We're not simply free to be "who we want" and what we want depends as much on the complexity of things outside our somatic individuality as it does on our most heartfelt feelings and inner voicing. While we are not necessary beings, we are sufficient to Self as the experience of the worlds we inhabit. Not all of those worlds come to mind or are accessible from within the somatic limitations we possess but that too is a matter still very much under interrogation. The conversation of what we are is really no different than the one about who we are.
Appa always resisted the notion of a single, realer than other real Self. Instead he saw a complex entity creating systems of identity that accumulated, accrued, dissolved, and remade multiple features of Self. Self comes to mind was a phrase he used (in some fashion) long before Demasio's famous treatment (which I think we would both commend as serious and important).
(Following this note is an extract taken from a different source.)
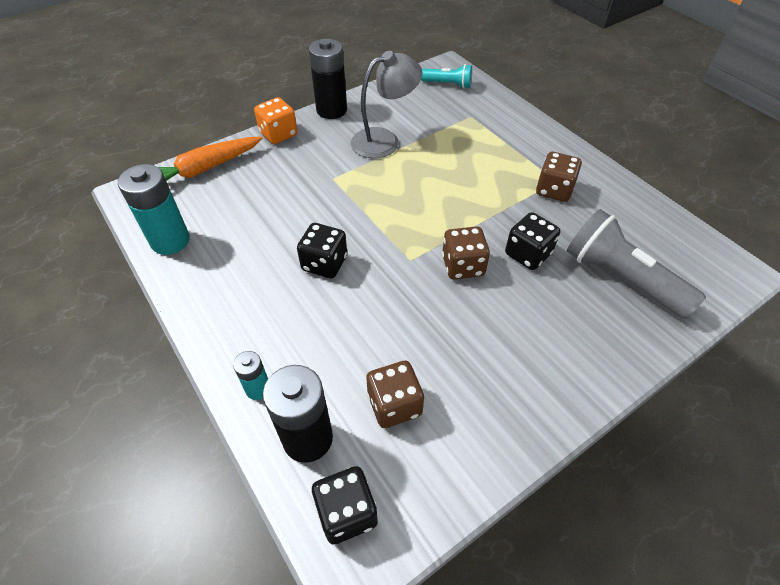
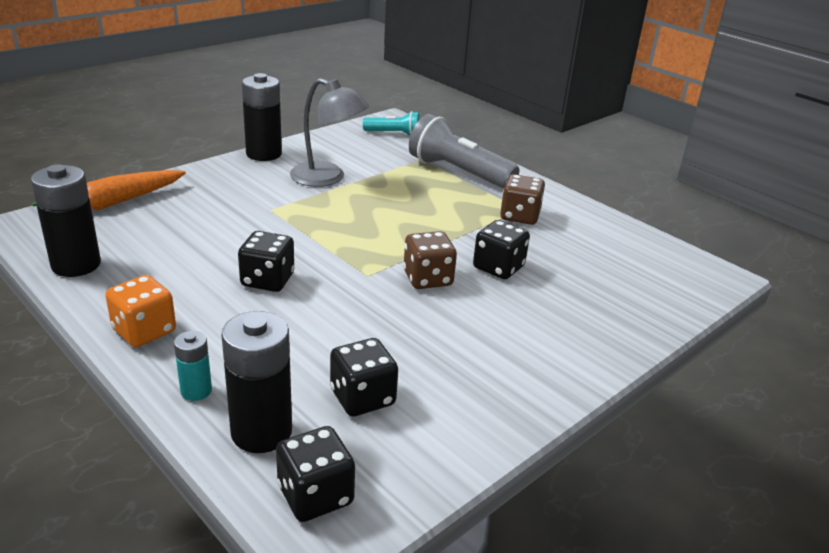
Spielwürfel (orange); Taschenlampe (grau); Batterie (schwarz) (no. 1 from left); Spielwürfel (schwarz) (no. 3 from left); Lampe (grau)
We live not behind masks but in them. Every Self is an alternative but not to the facts of Self. Those facts gather and disperse, become part of a collective that holds the psyche not apart from the somatic reality but integrated into a greater, not wholly fathomable experience. It is not as Jung I think mistakenly formulated that the fields of psyche and ego are distinct--- Jung clearly borrowing from the Upanishads here. But rather it is that egos and all the rest of us that is buried beneath ego access (i.e., access = waking, dreaming, meditation) exist in the same somatic field, apart from which we are simply non-conscious. To put it another way, individual consciousness need not exist apart from the living somatic experience in order for certain of the facts of our individual consciousness to exist before or persist after death. Our messaging DNA will take care of that as a material fact and the rest, which is but speculation, need not detain us.
So how many Self alternatives can one possess? Certainly we can have false alternative selves, just like we currently have alternative facts that are misleading, deliberate disinformation. But we also live in multiples of identity that make Self a sammelana, a co-mingling of layers and depths of feeling, non-feeling (i.e., feelings we can't feel) awareness, and non-awareness (matters we which our attention does not or cannot attend ). The Self is, to use a more modern vocabulary, a complex information event composed of multiple forms of information and events. The "information" is all somatic ----for if consciousness is not made of matter (=energy) than it is a mere claim, a chimera of the very material energies of which it is composed. The events too are somatic but exist not merely within us or apart from us but as co-mingled features of a world that exists _when_ we exist to experience it.